1. The UK has a remarkable record of achievement
in basic science but a very poor one of translating that research
into health or economic benefit. One of the aims of any new vision
for the NIMR would be to put it in an environment where its excellence
in research is more likely to be translated into benefit.
2. One of the major advantages of the mergers
in West London was that, after three years, there was no basic
science or engineering department in Imperial College which did
not have research grants with the School of Medicine. If the NIMR
was co-located with a university/hospital I would expect a major
increase in the number of collaborative research projects. Currently
the 200 scientists and 100 post-docs appear to have about 67 collaborations
in London. A close analysis of this would be helpful.

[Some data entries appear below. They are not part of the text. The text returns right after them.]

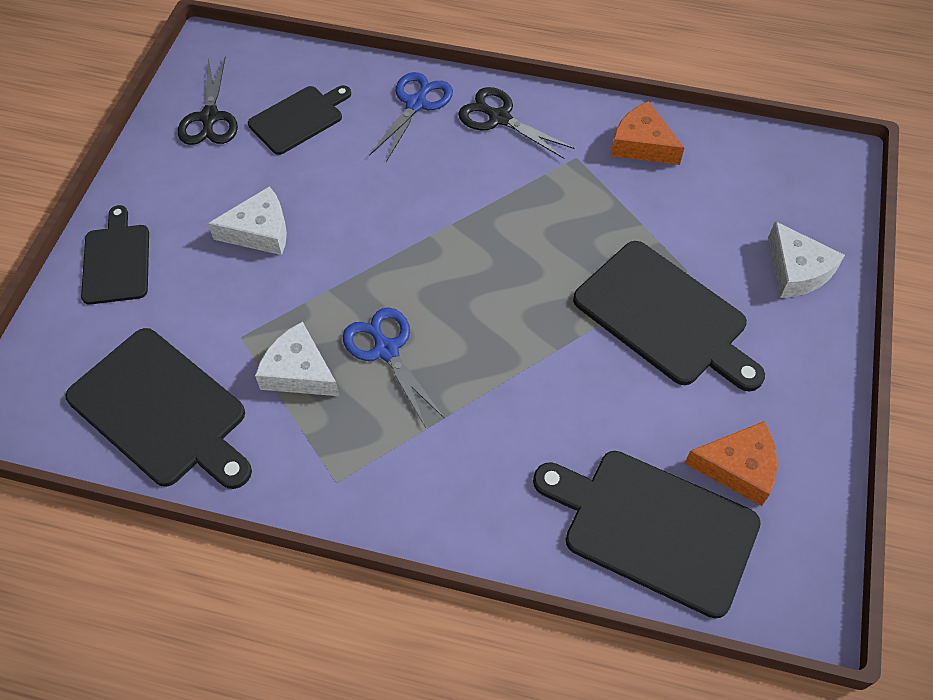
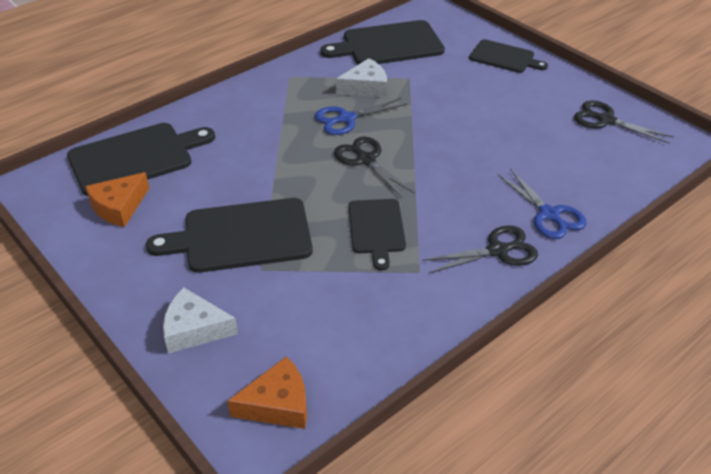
camera: 125 degrees right, 15 degrees down
(259, 231) = (482, 107): white cheese -> none
(299, 119) = (576, 155): black cutting board -> black cutting board (376, 229)
(386, 350) = (346, 119): blue scissors -> blue scissors turned 150 degrees clockwise
(451, 284) = (366, 160): none -> black scissors
(642, 144) = (398, 318): orange cheese -> orange cheese (278, 404)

3. I am surprised at the small number of
postgraduate students (100) at NIMR. Given the size of the scientific
staff this is a matter of concern. The staff have no undergraduate
teaching and an excellent research environment. Given a new university
based environment I would expect the number of postgraduate students
to increase significantly. People trained in this environment
must be a critical resource for the future of UK biomedical science
and commercialisation. In addition, if NIMR was moved then it
is much more likely that they could recruit more clinically qualified
students to do postgraduate degrees. These students could well
be leaders of UK clinical medicine in the future. One of the aims
of a new NIMR must be to produce an environment in which young
clinicians can be exposed to high quality scientific research
and in which senior scientists can interact with clinical medicine.
All too often one hears the expression of taking research from
"the bench to the bedside". Major pharmaceutical companies
are now understanding that many of their very expensive mistakes
could have been obviated if there had been more input from the
bedside ( ie the patient) to the laboratory bench. This interactive
feedback is greatly facilitated by co-location of the basic research
and the patients.
4. The key question that the Select Committee
should be asking is whether the status quo is tenable?
If it is not (and I have seen considerable evidence to indicate
that this is the case) then all concerned should be prepared to
have an open mind in considering future options. The NIMR is too
important to the future of the UK biomedical research to allow
its future to be determined entirely by its past.